Model of the Newcomen engine, in which the furnace and boiler, the steam cylinder, beam, water-pump, and elevated cistern of water, are apparent.

In Newcomen's engine, the opening and shutting of the cocks required the vigilant care of a man or boy, and it is stated on good authority that a boy who preferred (like nearly all other boys) play to work, contrived, by means of strings, a brick, and one or two catches on the working beam, to make the engine self-acting.

This poor boy's ingenious contrivance paved the way for the improved methods of opening and shutting the valves, which were brought to a great state of perfection by Beighton, of Newcastle, about 1718. Between that time and the year 1763, we find honourable mention made of Smeaton in connexion with the steam-engine, but the name of the great James Watt at this time began to be appreciated, and by a series of wonderfully simple mechanisms, he at last perfected the machine whose origin could be traced back not only to the time of Blasco de Garay, in 1543, but even to the days of the ancient mechanicians, such as Hero, who lived 130 b.c.

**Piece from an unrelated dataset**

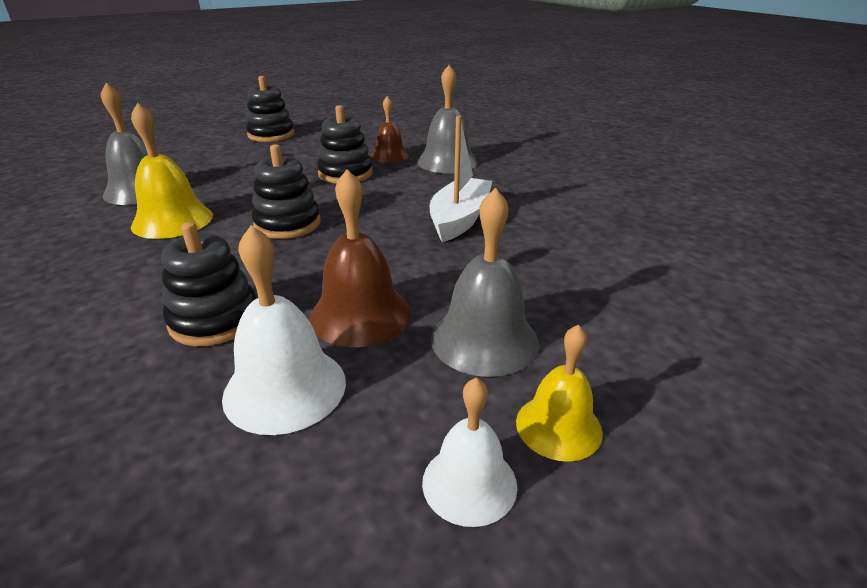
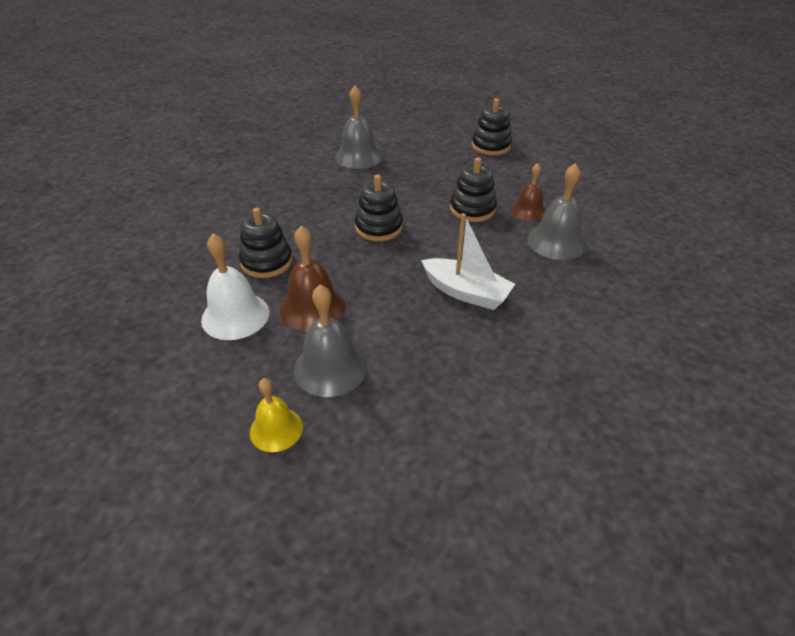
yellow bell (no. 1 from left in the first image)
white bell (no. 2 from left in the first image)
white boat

In 1763, James Watt was a maker of mathematical instruments in Glasgow, and his attention was drawn to the subject of the steam-engine by his undertaking to repair a working model of Newcomen's steam-engine, which was used by Professor Anderson, who then filled the Chair of Natural Philosophy, and subsequently founded the Andersonian Institution. The repairs required for this model induced Watt to make another, and by watching its operation, he discovered that a vast quantity of heat, and therefore fuel, was wasted in the constant and successive heating and cooling of the steam cylinder. About two years after, when Watt was twenty-nine years of age, he had made so many experiments, that he was enabled to put into a mechanical shape his original ideas, which are embodied in his patent of 1769, as follows:—

"My method of lessening the consumption of steam, and consequently fuel, in fire-engines, consists of the following principles:

"First: That vessel in which the powers of steam are to be employed to work the engine, which is called the cylinder in common fire-engines, and which I call the steam-vessel, must, during the whole time the engine is at work, be kept as hot as the steam that enters it—first, by enclosing it in a case of wood or any other materials that transmit heat slowly; secondly, by surrounding it with steam or other heated bodies; and thirdly, by suffering neither water nor any other substance colder than steam to enter or touch it during that time.

"Secondly: In engines that are to be worked wholly or partially by condensation of steam, the steam is to be condensed in vessels distinct from the steam-vessels or cylinders, although occasionally communicating with them; these vessels I call condensers; and whilst the engines are working, these condensers ought at least to be kept as cold as the air in the neighbourhood of the engine, by application of water or other cold bodies.

"Thirdly: Whatever air or other elastic vapour is not condensed by the cold of the condenser, and may impede the working of the engine, is to be drawn out of the steam-vessels or condensers by means of pumps wrought by the engines themselves, or otherwise.

"Fourthly: I intend in many cases to employ the expansive force of steam to press on the pistons, or whatever may be used instead of them, in the same manner as the pressure of the atmosphere is now employed in common fire-engines. In cases where cold water cannot be had in plenty, the engines may be wrought by this force of steam only, by discharging the steam into the open air after it has done its office.

"Lastly: Instead of using water to render the piston or other parts of the engines air and steam-tight, I employ oils, wax, resinous bodies, fat of animals, quicksilver, and other metals in their fluid state.